We can get some insight into Justice Stevens’ approach from the papers donated by other justices to the Library of Congress. Apparently, Justice Stevens originally voted to affirm the D.C. Circuit, which had rejected the EPA’s interpretation of the statute and adopted its own definition of the term “stationary source.” But he subsequently changed his mind, and instead authored the decision to reverse the appeals court and defer to the EPA’s interpretation.
The papers in the Library of Congress contain several of Justice Stevens’ margin notes and are illuminating. At one point he noted that the Conference Committee report was “confusing!” In my favorite quote, Justice Blackmun recorded that Justice Stevens said, “When I am confused, I go with the agency.”
If you had to distill the Chevron doctrine to nine words, I do not think you could do better than: “When I am confused, I go with the agency.”
Now, you may ask: what’s wrong with that? After all, the subjects administered by agencies like the EPA are confusing. And when it comes to the Clean Air Act, the staff at the EPA are specialists.
The average federal judge, a generalist by necessity, may never have heard of the phrase “stationary source” before a Clean Air Act case hits his or her docket. So why shouldn’t that judge “go with the agency”? Why not defer to the technical expertise of the government’s technical specialists?
As I said at the outset, I think there are several problems with simply accepting an agency’s interpretation of the law, or its regulations, or even its decisions.
The first problem is a lack of statutory authority. When a federal court interprets or applies a federal statute, it is constrained by the language of the statute. The court must do what the statute tells it to do, and it cannot do what the statute does not tell it to do.
In Chevron, the courts were interpreting the Clean Air Act, and they were applying the Administrative Procedure Act (APA).

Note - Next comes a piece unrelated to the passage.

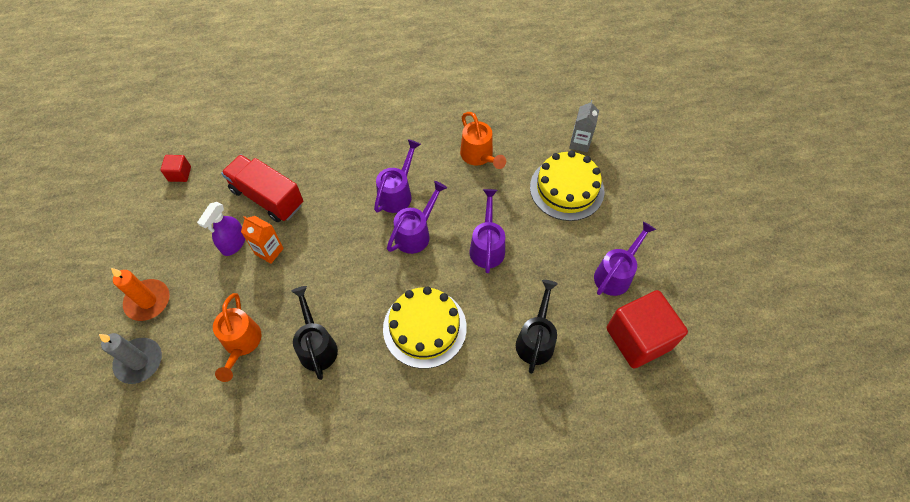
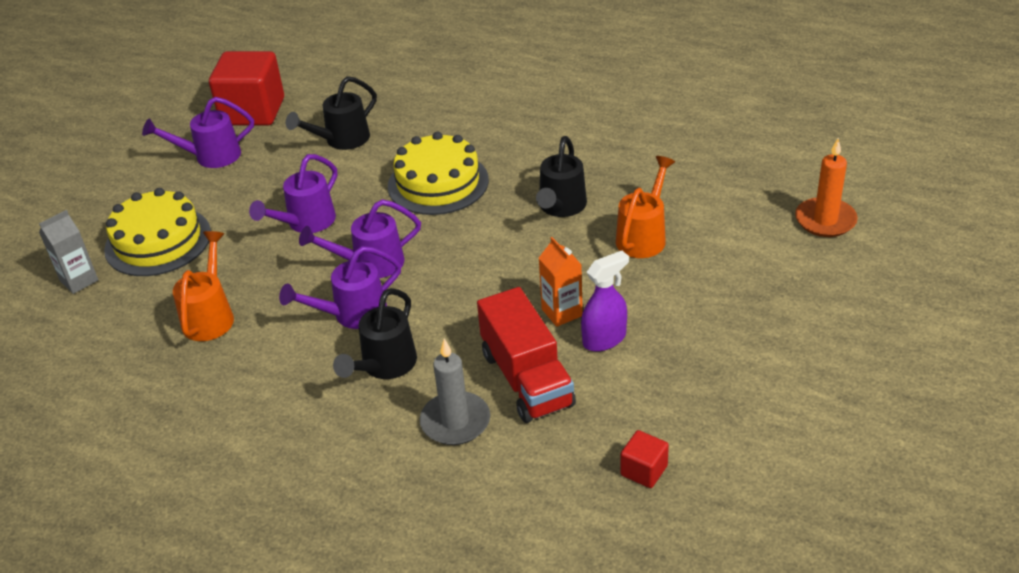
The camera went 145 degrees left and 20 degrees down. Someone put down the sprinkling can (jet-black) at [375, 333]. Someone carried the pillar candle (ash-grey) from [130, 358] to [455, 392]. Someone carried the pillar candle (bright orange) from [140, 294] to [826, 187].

Nothing in the Clean Air Act itself suggested that Congress preferred that the courts defer to the EPA’s interpretation of the statute because of the agency’s superior technical expertise.
As for the Administrative Procedure Act, its text, as I read it, is not just in tension with the Chevron doctrine. I would say it is downright contrary to it. Section 706 of the APA says that the “reviewing court shall decide all relevant questions of law, [and] interpret statutory provisions.” The language is clear: “[T]he reviewing court shall. . .interpret statutory provisions.”
There is nothing in the APA that suggests courts should defer to the regulatory agency. Rather, it states plainly that it is up to the courts to decide what a statute like the Clean Air Act means and does not mean. Isn’t that how administrative law is supposed to work in a constitutional system founded on concepts like “checks and balances” and “separation of powers”?
This essay is the second of a four-part series that draws on Ms. Klee’s remarks as the keynote speaker at the Penn Program on Regulation’s annual regulation dinner, held earlier this year at the University of Pennsylvania Law School.